Nie warto oczekiwać od Linuxa, że będzie Windowsem. I nie ma sensu próbować go w niego zmienić

Myślę, że podchodzenie do Linuxa, jako do zamiennika Windowsa jest nieco krzywdzące. Jeżeli zainstalujemy ten system i będziemy chcieli by działał on dokładnie jak Windows, napotkamy szereg problemów i prawdopodobnie się zniechęcimy. Zmiana Windowsa na Linuxa będzie wymagała od "casualowego" użytkownika zmiany części przyzwyczajeń, zespołu używanych aplikacji czy nawet usług. Jednak warto patrzeć na to nie jako na smutną konieczność, ale jako na szansę na odkrycie tego, co świat open source ma do zaoferowania. Nie raz, nie dwa można się zaskoczyć, jak wiele potrafi Linux, kiedy wyposaży się go w oprogramowanie pisane pod niego.
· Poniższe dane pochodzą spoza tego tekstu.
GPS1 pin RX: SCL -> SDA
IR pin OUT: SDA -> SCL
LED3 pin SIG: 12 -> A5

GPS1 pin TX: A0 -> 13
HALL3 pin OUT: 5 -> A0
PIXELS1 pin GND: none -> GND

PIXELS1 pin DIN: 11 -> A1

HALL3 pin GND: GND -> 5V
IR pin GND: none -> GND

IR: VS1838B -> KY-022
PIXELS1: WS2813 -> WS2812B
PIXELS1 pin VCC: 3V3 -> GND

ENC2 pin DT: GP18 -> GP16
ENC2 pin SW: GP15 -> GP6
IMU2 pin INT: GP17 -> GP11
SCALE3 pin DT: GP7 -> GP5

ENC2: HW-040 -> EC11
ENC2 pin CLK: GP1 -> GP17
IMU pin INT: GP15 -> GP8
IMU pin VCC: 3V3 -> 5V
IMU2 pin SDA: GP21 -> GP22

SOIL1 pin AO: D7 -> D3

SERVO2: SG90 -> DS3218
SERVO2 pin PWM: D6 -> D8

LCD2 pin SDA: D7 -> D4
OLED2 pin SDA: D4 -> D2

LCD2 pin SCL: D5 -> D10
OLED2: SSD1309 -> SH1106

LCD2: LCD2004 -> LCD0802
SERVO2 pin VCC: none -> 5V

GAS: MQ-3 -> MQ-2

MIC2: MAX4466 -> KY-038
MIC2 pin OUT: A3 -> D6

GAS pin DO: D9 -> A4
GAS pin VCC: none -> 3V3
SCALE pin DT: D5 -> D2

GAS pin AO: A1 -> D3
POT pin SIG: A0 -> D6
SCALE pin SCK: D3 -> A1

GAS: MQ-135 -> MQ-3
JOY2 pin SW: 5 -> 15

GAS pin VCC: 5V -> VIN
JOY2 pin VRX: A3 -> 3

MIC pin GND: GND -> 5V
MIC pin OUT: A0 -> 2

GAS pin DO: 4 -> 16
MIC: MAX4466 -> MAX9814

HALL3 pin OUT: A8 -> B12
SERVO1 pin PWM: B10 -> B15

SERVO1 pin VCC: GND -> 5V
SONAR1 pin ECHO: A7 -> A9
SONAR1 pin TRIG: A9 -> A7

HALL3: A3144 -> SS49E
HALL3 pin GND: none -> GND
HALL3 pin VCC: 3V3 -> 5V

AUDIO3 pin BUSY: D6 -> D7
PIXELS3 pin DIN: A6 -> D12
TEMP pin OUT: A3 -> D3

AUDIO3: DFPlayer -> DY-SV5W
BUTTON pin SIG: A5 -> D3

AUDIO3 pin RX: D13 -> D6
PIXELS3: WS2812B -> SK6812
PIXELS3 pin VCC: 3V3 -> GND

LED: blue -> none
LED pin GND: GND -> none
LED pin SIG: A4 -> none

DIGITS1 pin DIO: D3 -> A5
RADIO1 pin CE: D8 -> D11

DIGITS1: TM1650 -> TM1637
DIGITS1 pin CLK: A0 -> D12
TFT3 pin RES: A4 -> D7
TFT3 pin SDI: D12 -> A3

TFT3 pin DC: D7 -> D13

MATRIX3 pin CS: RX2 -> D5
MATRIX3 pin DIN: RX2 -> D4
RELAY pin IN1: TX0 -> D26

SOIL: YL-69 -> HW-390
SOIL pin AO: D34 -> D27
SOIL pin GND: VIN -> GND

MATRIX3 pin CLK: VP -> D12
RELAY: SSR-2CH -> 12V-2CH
Jak już nie raz pisałem - otwartoźródłowość oznacza, że każdy może korzystać i poprawiać to, co stworzył ktoś inny, dzięki czemu to środowisko to często dużo więcej możliwości, jeżeli tylko poświęci się chwilę na próbę zrozumienia, jak niektóre rzeczy działają i w jaki sposób korzystać z danych nam możliwości.

A jakie jest wasze podejście do Linuxa? Patrząc wstecz: co chcielibyście wiedzieć zanim pierwszy raz skorzystaliście z tego systemu?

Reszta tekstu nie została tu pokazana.